Most folks by now have had time to digest Facebook’s $19 billion acquisition of WhatsApp. Such an attention-grabbing headline brought with it a wave of meta-analysis about the future of communication. I’ll leave my take on the messaging app wars themselves to another post, but there is more going on beneath the surface with messaging more broadly as a category of mobile activity.
Let’s take a look at the rollout of Snapchat’s creatively named “Chats” feature that launched not so long ago. Had it not been for Snapchat’s success with “Stories,” the press might have poo-poo’d “Chats” more vociferously, but even still coverage has centered mostly around its “lukewarm” reception with users (citing various engagement sources) and its clever UI. Fresh off of the WhatsApp acquisition, tech-watchers were highly skeptical that another icon dedicated to messaging would make the coveted leap to “homescreen status.” Simply put, how many messaging apps do you really need? Don’t we have WhatsApp, Facebook’s Messenger, and Viber for regular text/picture messaging? That’s the theory, anyhow.
The jury is still out on Chats adoption and stickiness at Snapchat. I haven’t seen any real numbers, but anecdotally some people seem to like it — especially for 3–5 responses to a Snap that then might transition to iMessage. General messaging functionality helps round out the Snapchat experience and enhances their core use cases while allowing Snapchat to dip its toes into adjacent areas. We also saw this earlier in the week with Pinterest rolling out messaging functionality. Pinners can now chat with each other within the framework of shared content. It is easy to see how adding this discussion element to Pinterest could drive more engagement and eyeball time.
This is the commoditization of messaging — and it is not limited to social media. A few weeks ago, I booked my first Airbnb when I visited some college friends in New York. Once I had made the reservation, I was pleasantly surprised to see the seamless flow into a chat with the renter where we ironed out logistics. An ODE (On-Demand Economy) player like Airbnb benefits greatly from rounding out its customer experience with this communication layer. The goal here is different than the social networks: to make the process as easy and seamless as possible so that the customer uses Airbnb for all of their future accomodations. The same means — messaging — being used for a different end.

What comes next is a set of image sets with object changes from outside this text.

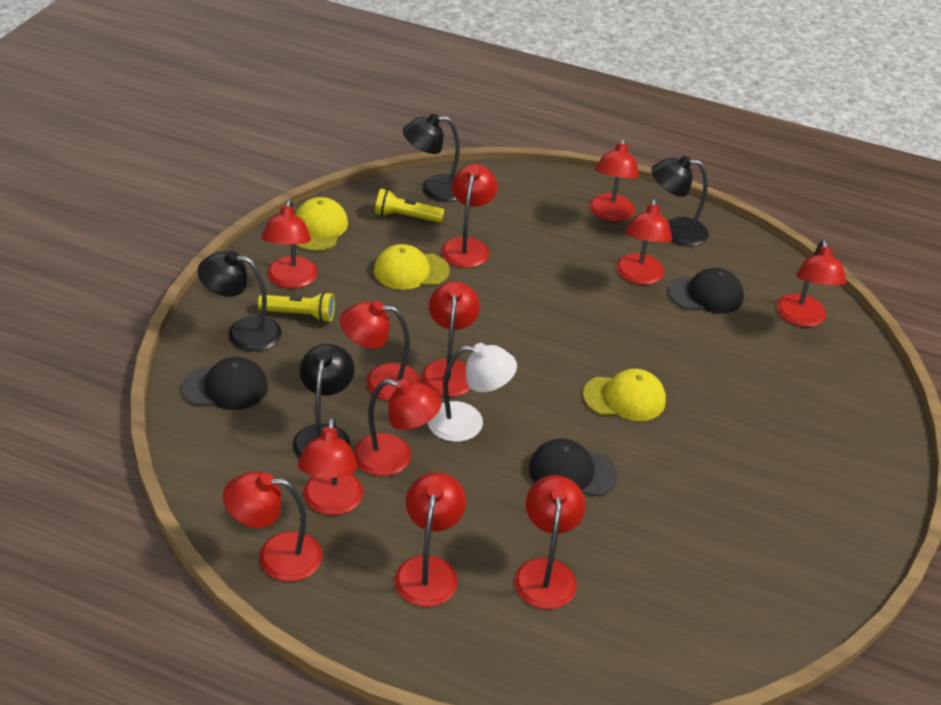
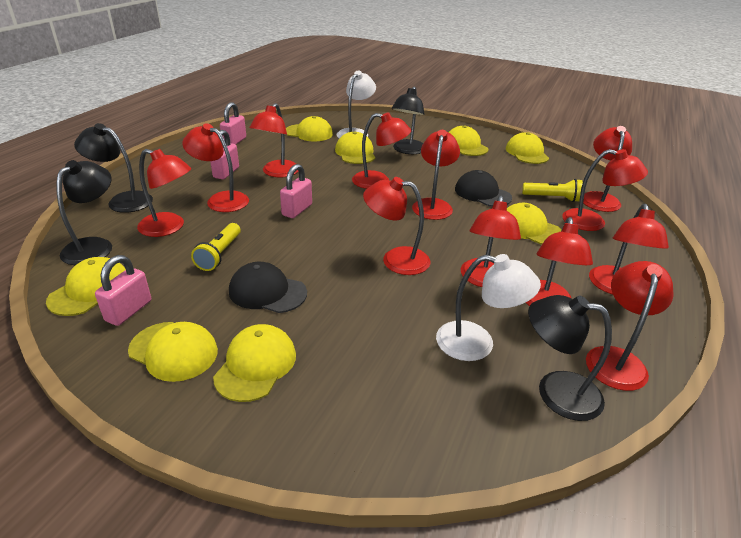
black cap: 3 -> 2
pink padlock: 0 -> 4
white lamp: 1 -> 2
yellow cap: 3 -> 8

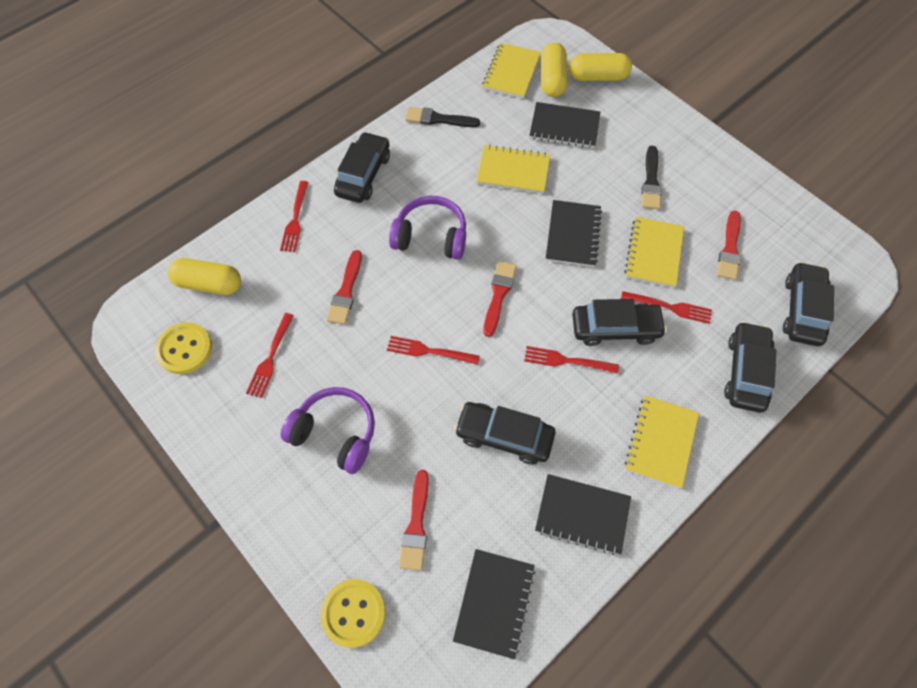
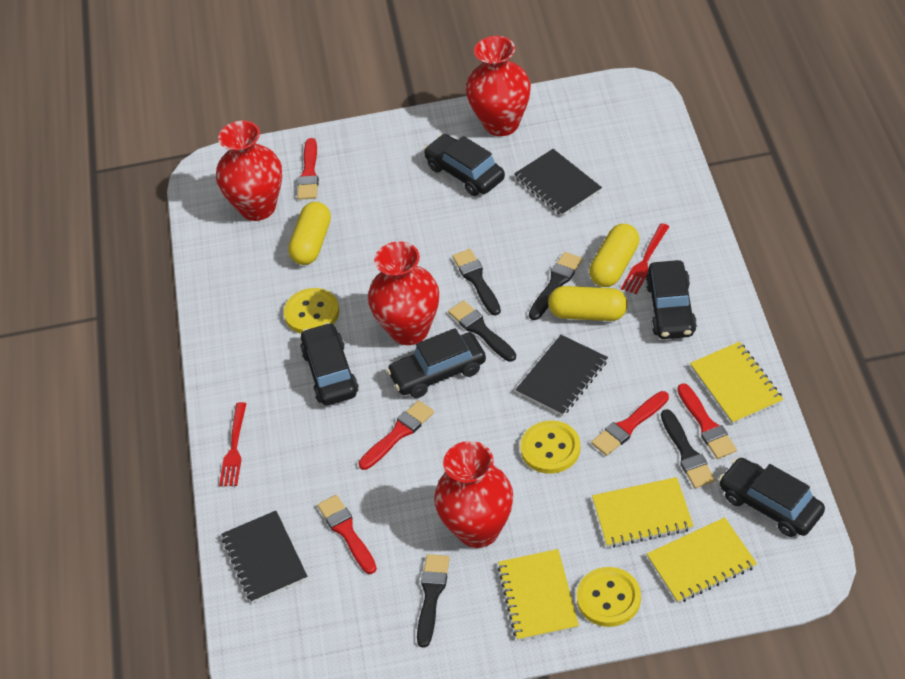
black brush: 2 -> 5
black notebook: 4 -> 3
purple headphones: 2 -> 0
red brush: 4 -> 5
red fork: 5 -> 2
red vase: 0 -> 4
yellow button: 2 -> 3

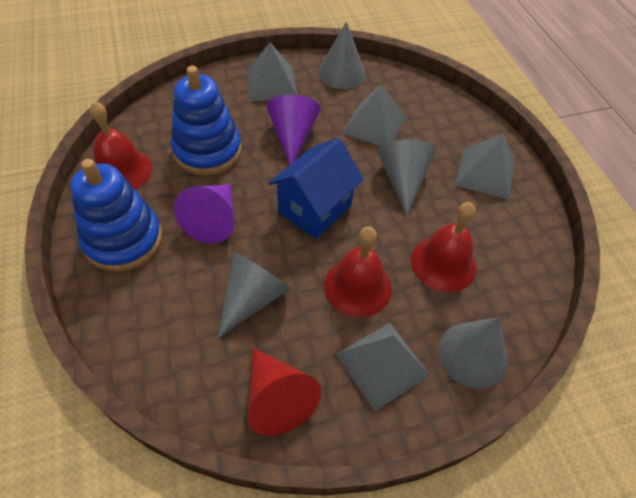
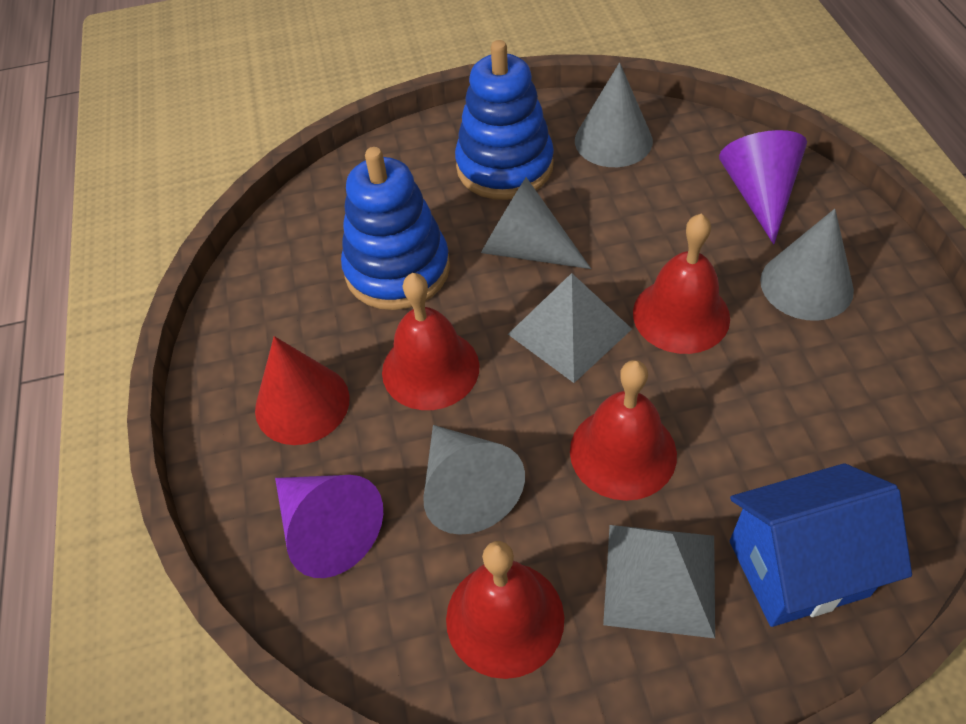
grey pyramid: 4 -> 2
red bell: 3 -> 4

That brings us to one of the sickest companies out there right now: Layer (@Layer). Layer is the self-described “open communications layer for the internet,” and it provides a set of tools for any developer to integrate messaging (text/pics/video) into their mobile app. They are all-in on the commoditization of messaging, and recently hosted a HackLayer hackathon where developers took their yet to be released SDK for a test drive. Check out a blog post from the company that talks about some of the winning projects and their view on the future of in-app communications. Layer is continuing this trend of the maturation of the ‘startup stack’ in a similar way to Stripe in the in-app mobile payments arena.
A gigantic chunk of what we do with apps involves other people. Talking to other people is a key activity that can be incorporated into a myriad of things. Two taps lets you switch apps, and today’s mobile app power user is so far only minimally annoyed by checking and using 4–5 messaging apps and 5–6 apps with messaging capabilities. I think that this decoupling and recoupling of features x, y and z with messaging is going to yield some really interesting results. In some sense, messaging has gone from being the ‘killer app’ of mobile to being a best practice or ‘killer feature.’